Estimates of natural background yields of TP from relatively undisturbed streams in the United States range up to 0.82 kg ha"1 year"1 (Clark et al. 2000). For the Caura, a blackwater tributary of the Orinoco River, the annual P yield was 0.46 kg ha"1 year"1. In the Apure, a moderately disturbed white water tributary of the Orinoco, the annual TP yield was 0.68 kg ha"1 year"1 (Lewis and Saunders 1990). Phosphorus export from agricultural catchments can be much higher. Beaulac and Reckhow (1982) estimated TP yields at 2 kg ha"1 year"1 for row crops, 1kg ha"1 year"1 for pastures, and 0.2 kg ha"1 year"1 for forest. These values are consistent with estimates up to 1.9 kg ha"1 year"1 for rivers of the Mississippi-Atchafalaya River Basin and between 0.7 and 1.1kg ha"1 year"1 in highly agricultural catchments in Illinois (Goolsby et al. 1999). In the Sandusky and Maumee rivers, two watersheds in Ohio that are greater than 75% agricultural area, P yields are near 1.4 kg ha"1 year"1 (Baker and Richards 2002). Effluent from wastewater treatment plants can be an important source of P in heavily populated area. In the Illinois River, 70% of P inputs are contributed by sewage discharge, resulting in total P yields of 1.1kg ha"1 year"1 (David and Gentry 2000).

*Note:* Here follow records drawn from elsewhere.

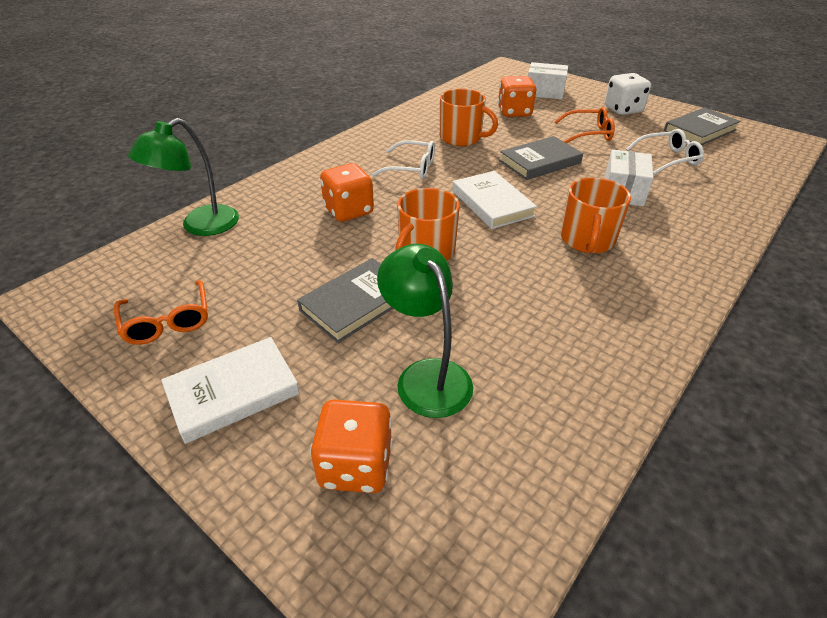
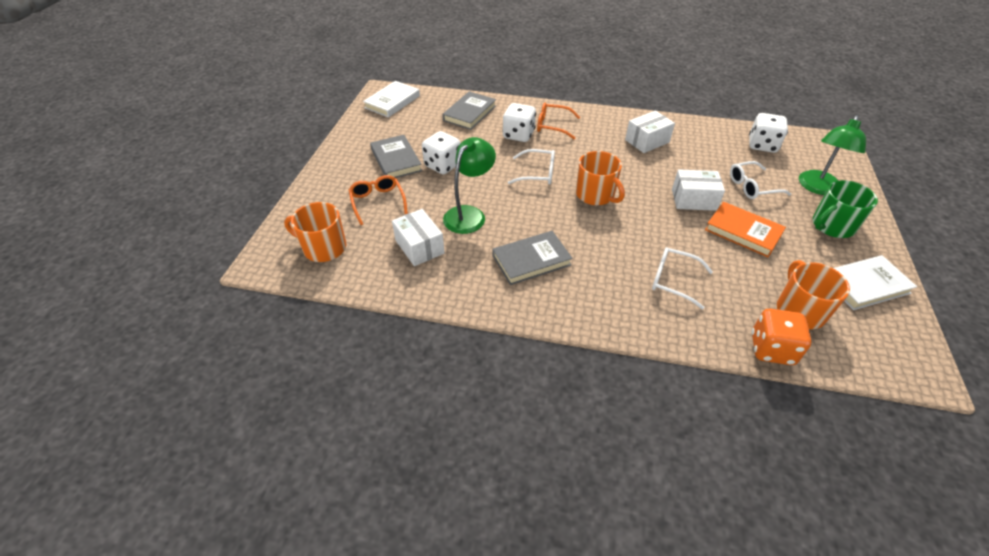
green mug: 0 -> 1
orange book: 0 -> 1
orange dice: 3 -> 1
white box: 2 -> 3
white dice: 1 -> 3
white glasses: 2 -> 3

The mass balance relationship for P in river catchments is based upon inputs of fertilizers, manure, and sewage sludge applied to crop land, atmospheric deposition, and may include net import of food and feed (Baker and Richards 2002). Outputs are due to river export, and long-term storage can occur in soils. In comparison with N budgets, there is no biological fixation, atmospheric deposition is minor and often ignored, and there is no loss term analogous to denitrification. Natural weathering is difficult to determine, but may be small relative to other terms. From the perspective of river water concentrations and export, direct inputs from sewage treatment plants and surface runoff of animal waste can be a much larger contribution than is typical for N. For example, during periods of low flow, most P inputs to the Thame, a tributary of the Thames River in the United Kingdom, are from wastewater treatment plants and are delivered mostly as dissolved inorganic P. During high flows, diffuse sources represent 90% of the inputs and P is present mainly as particulate P in sediment runoff. On an annual basis, the outflow of wastewater treatment plants is important, contributing half of the TP load of the river (Cooper et al. 2002).

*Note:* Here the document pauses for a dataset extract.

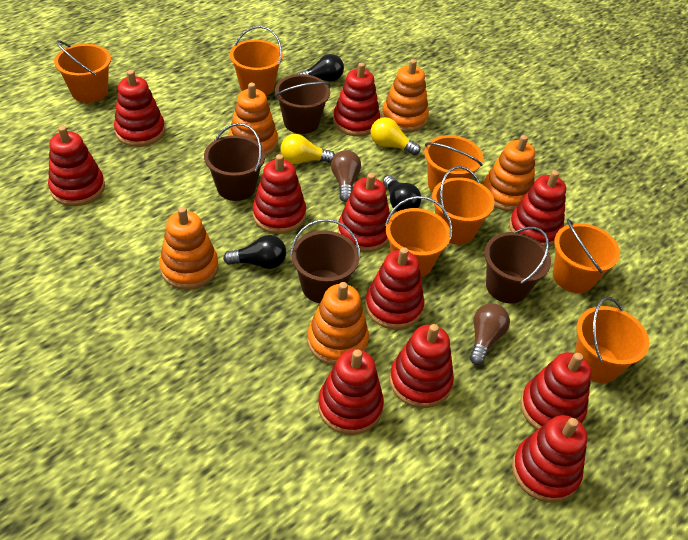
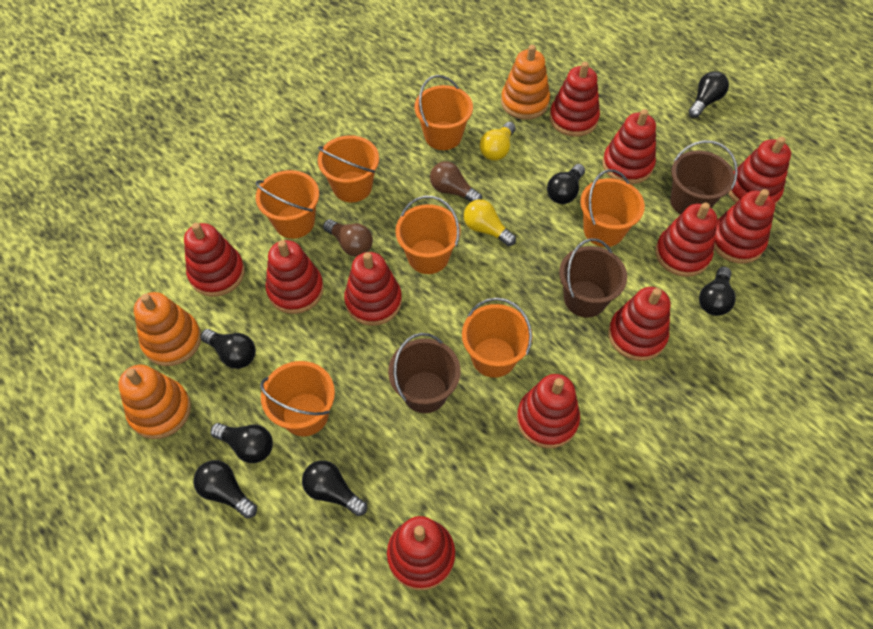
black light bulb: 3 -> 7
brown bucket: 4 -> 3
orange stacking toy: 5 -> 3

Urban watersheds of course will receive more of their P inputs from waste water whereas agricultural watersheds are more affected by nonpoint inputs carried in runoff. In the Swale River in Northern England, 85% of river export of P originated in its lowlands due to both sewage and agricultural inputs (Bowes et al. 2003). In the subtropical Richmond River in Australia, fertilizer accounted for 65% of total inputs of P. Phosphorus yields from streams of the Mid-Atlantic Region of the United States declined with increasing forest cover in their catchments, which was attributed to the role of riparian forest in reducing sediment and nutrient inputs (Jones et al. 2001). The percentage of agricultural land and mean slope explained much of the variation in P concentrations among Finnish streams (Ekholm et al. 2000). In addition to the direct effect of nutrient addition via fertilizers, agricultural activity disturbs soils and this leads to increased erosion, especially on steep slopes, enhancing transport of P in particulate form. Erodibility may in fact be a better predictor of P delivery from terrestrial to aquatic ecosystems than agricultural land area. In streams of the Chesapeake Bay drainage, P concentrations correlated with streamwater sediment concentrations but not with land area in agriculture, suggesting that factors influencing sediment loss were of primary importance (Jordan et al. 1997).

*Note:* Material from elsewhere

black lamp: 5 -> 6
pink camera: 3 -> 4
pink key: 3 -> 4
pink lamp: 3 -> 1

When budget calculations are made over an extended time period, it may be possible to detect not only long-term trends in inputs and outputs, but also infer changes in residence time as nutrients work their way through the catchment and into riverine export. Phosphorus inputs exceeded outputs for a number of catchments in Illinois for the years between 1965 and 1990, but were in balance thereafter, due to a reduction in fertilizer applications (David and Gentry 2000). However, P that accumulated in the soil during surplus years constitutes an important storage that must be gradually diminished before river exports can significantly decline, and as a consequence riverine exports may remain elevated for some time despite a reduction in inputs. In the Sandusky and Mau-mee Rivers, P concentrations and export have decreased over the period 1975-1995 even though inputs of P due to fertilizer continue to exceed its removal via crop harvest (Baker and Richards 2002). The likely explanation is that erosion control measures and changes in the timing of fertilizer application have been successful in reducing losses to the rivers, but P is accumulating in the soil compartment, and so remains a concern.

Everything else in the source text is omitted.